For the proposed implementation, growth rate is easy to estimate. Quite obviously, when \(k\) is large enough, the biggest possible values have form k^k^…^k. Since the percent of valid formulas remains roughly constant at about 20% (a rather curious fact, actually. Is it true, and what is the limit value? I don't know UPD: Actually, it is not true, but number of formulas nevertheless grows exponentially), the length of the string grows approximately as logarithm of the turn number: \(L ~ \log k\). Therefore, maximum value grows as k^k^k^… (log k times). This can be written as: \(^{\log k}k\) (see tetration) or, with Knuth's up-arrow notation, as \(k\uparrow\uparrow\log k\).

Growth rate, however, depends on the enumeration method chosen. By rearranging formulas, it is always possible to make growth faster.

It is also possible to decrease growth rate. For example, it can be done by “diluting” sequence with growing sequences of zeros. However, there is a lower limit: the growth rate should be strictly faster than of any fixed height power tower: \(k^{k^{k^\ldots}} = k\uparrow\uparrow n\).

Angel's winning strategy, first 50000 steps. Slightly zoomed to show steps with smaller amplitude.


Here are few thoughts on possible extensions of the problem, with a result that I was not aware of.

Extension first: more operators

It can be easily seen that the set of allowed operators is rather arbitrary. It can be expanded with arbitrary number of additional operators, functions or constants like \(\pi\).

Extension second: Turing machine

But what if instead of a formula, Demon uses a Turing machine: an ideal computer, capable to implement any algorithm. This change the game.

At first, it may seem that nothing has changed significantly. The set of all programs is countable and enumerable, but there is one obstacle … It can be formulated as a theorem:

Theorem 1: weaker Demon

If a winning strategy for the Angel exists, and Demon's computation method is expressive enough (see below), then Angel's search sequence is not expressible by Demon.
Here expressive enough means that for every expressible formula \(f(k)\), there is another expressible formula \(f_1(k)\), such that \(f_1(k) \ne f(k) \forall k\). For example, \(f_1(k)=f(k)+1\). The rules from the original problem are, indeed, expressible enough in this sense.

The proof is by contradiction:suppose that Angel's sequence (winning strategy) \(A(k)\) can be implemented by Demon. Then he can implement sequence \(A(k)+1\), which is always 1 step before Angel. Then Angel can't win.

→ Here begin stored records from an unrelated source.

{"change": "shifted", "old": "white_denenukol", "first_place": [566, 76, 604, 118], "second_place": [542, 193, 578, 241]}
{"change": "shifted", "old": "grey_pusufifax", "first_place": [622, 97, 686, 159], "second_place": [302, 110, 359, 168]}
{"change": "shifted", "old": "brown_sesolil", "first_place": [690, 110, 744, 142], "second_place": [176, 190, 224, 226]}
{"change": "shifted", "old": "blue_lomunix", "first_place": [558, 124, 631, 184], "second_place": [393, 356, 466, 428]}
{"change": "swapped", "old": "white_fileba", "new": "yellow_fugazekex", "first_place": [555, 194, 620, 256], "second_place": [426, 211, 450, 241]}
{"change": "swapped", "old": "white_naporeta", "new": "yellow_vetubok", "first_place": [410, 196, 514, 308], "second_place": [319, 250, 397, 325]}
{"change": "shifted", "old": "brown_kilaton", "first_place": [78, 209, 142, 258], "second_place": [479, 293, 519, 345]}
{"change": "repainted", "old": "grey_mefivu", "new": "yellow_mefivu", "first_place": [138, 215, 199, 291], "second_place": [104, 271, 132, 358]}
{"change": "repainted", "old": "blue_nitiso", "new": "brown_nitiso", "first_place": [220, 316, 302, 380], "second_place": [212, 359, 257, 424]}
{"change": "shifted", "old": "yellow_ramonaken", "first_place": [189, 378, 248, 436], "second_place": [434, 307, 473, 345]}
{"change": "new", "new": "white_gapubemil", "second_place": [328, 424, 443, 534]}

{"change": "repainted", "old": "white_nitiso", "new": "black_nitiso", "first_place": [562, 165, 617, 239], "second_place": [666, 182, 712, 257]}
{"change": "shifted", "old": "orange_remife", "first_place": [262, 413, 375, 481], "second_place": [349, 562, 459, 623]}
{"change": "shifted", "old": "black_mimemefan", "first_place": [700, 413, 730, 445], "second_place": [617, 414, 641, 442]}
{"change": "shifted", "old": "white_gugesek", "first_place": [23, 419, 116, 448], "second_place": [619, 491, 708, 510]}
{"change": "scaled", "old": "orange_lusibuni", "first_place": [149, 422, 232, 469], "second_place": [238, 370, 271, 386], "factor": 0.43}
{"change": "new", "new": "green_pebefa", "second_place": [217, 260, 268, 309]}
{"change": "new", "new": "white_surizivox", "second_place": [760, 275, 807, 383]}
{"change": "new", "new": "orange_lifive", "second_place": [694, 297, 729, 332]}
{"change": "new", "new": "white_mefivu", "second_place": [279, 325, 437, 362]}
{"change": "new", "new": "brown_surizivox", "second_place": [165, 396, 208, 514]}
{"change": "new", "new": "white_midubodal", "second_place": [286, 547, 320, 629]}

Contradiction.

Theorem 2: slower Demon

The above theorem is a corollary of another theorem:

Growth rate of Angel's search sequence is strictly faster than growth rate of any sequence that Demon can compute.
This theorem can also be proven by contradiction.

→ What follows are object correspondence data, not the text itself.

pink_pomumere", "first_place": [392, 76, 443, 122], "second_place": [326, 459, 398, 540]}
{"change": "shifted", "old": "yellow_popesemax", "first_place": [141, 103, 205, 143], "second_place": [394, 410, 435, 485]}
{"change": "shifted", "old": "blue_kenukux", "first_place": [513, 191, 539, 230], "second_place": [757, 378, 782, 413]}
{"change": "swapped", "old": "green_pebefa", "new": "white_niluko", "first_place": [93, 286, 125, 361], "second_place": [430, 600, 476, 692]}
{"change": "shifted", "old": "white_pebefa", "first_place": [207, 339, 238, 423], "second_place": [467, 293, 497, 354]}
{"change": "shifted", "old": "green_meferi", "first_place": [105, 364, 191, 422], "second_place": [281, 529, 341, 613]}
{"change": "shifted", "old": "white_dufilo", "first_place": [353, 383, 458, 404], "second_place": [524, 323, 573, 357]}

So, back to the Turing machines. Now it is clear that if Demon uses an algorithm instead of formula, then Angel's sequence can't be calculated by an algorithm: it is uncomputable. This does not means that the winning strategy does not exist: we just can't write an algorithm that produces it.

However, if Angel (with some divine help maybe) can obtain a Turing oracle - an entity that can determine, whether any given Turing machine hangs or terminates, then the situation changes. Using the oracle, Angel can win with the following algorithm:

k := 1
for each algorithm A:
    if oracle says that A(k) terminates, then:
        search Demon at point A(k)
        k := k + 1

Since oracle can not be implemented algorithmically, Demon can't go a step before angel and can't escape.

Go deeper

So what if we go further, and give oracle to Demon?

Now Angel can't catch him for sure even with the help of an oracle. Since the set of all oracle-enabled algorithms is also enumerable, it essentially proves that Turing oracle is not enough to solve termination problem of an algorithm with oracle!

Thus, winning strategy, while existing in some sense, can not be computer neither by an algorithm nor by an algorithm with oracle. To catch Demon, Angel needs something more powerful: a second order oracle.

This race or arms can be extended indefinitely, defining an infinite hierarchy of oracles.